The first problem is the weight saving comparison; SILCA is claiming “ “. I happen to have a scale, and have weighed many sets of Shimano SM-SH51 SPD cleats, and 9 times out of 10, they are 51g, but hey, we’ll give SILCA the benefit of the doubt and do some math against Shimano’s claimed weight of 52g.
52g-24g = 28g. So 2 fewer grams saved than SILCA claims. One could argue that it’s only 2g, but when the point of this product is to sell kit to the Weight Weenie, so those 2g of deceit are hefty in nature.
The bigger issue though is around their durability claims. I have no doubt that the SILCA titanium SPD cleat will last longer than a brass cleat of any variety. Where I take issue is with the comparison to brass cleats in the first place. Shimano SPD cleats, both the SM-SH51 and SM-SH56, are made of steel; not brass. Anyone who’s watched them rust after a salty winter ride knows this.
So why is SILCA making those claims? I suspect it’s possible that their titanium cleat is actually softer than the steel Shimano uses in its cleats. Obviously, it’s impossible for me to say for sure without knowing what kind of steel they’re using, but a quick bit of Googling puts “soft steel” @ 120 and Titanium @ 70 on the Brinell scale (higher numbers are harder materials, harder materials wear slower). I wasn’t able to find a Brinell number for the type of Ti that SILCA is printing with, so this could be way off, or it could be spot on…
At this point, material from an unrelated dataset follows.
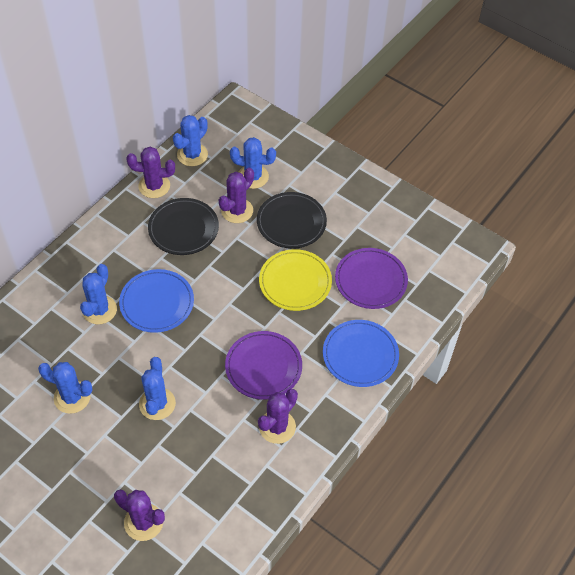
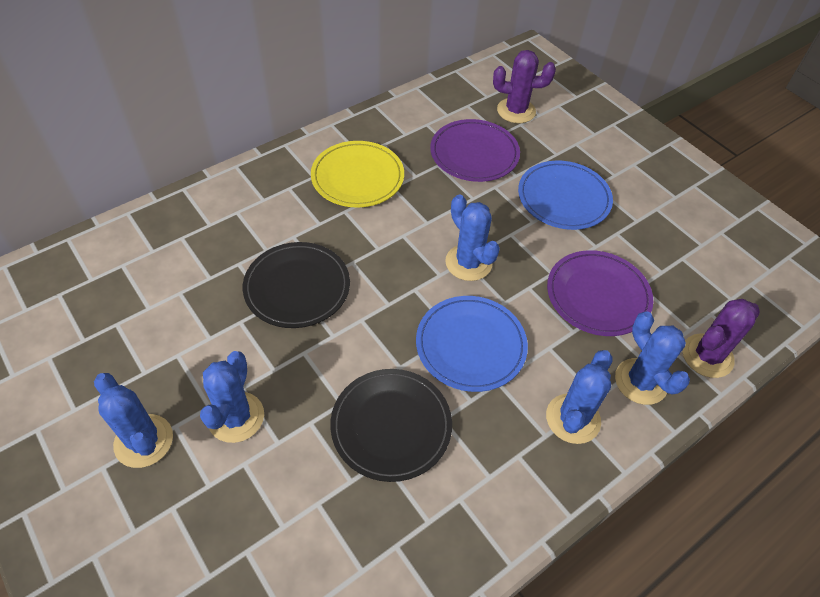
purple cactus: 4 -> 2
So SILCA, how about you compare the product you want to hawk to the product you want to replace, and be honest about it? I think we’d all be better off.
UPDATE: It’s quite possible that SILCA made a typo in their product page and the cleat is actually made from 6Al/4V titanium, and not 6V/4AL as noted in the screenshot at the top of the post. If this is the case, it would explain why I couldn’t find the Brinell number before, and it would likely be harder than the Shimano SPD cleat. But, again, without knowing the kind of steel that Shimano is using, it’s hard to say for sure.
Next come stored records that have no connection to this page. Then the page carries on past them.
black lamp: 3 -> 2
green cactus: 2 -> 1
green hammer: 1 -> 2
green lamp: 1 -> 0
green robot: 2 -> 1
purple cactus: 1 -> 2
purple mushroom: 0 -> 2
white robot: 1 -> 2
It’s also worth noting that if it is 6V/4AL Ti, then there is potential that the pedal will become the wear item. It’s probably not going to be an issue for Shimano SPD pedals, but other brands (e.g. Xpedo) don’t use as hard a material in their pedals. I have noticed this issue with both sets of Xpedo pedals that I use with Shimano’s SPD cleats. It would only be worse with a 6V/4AL Ti cleat.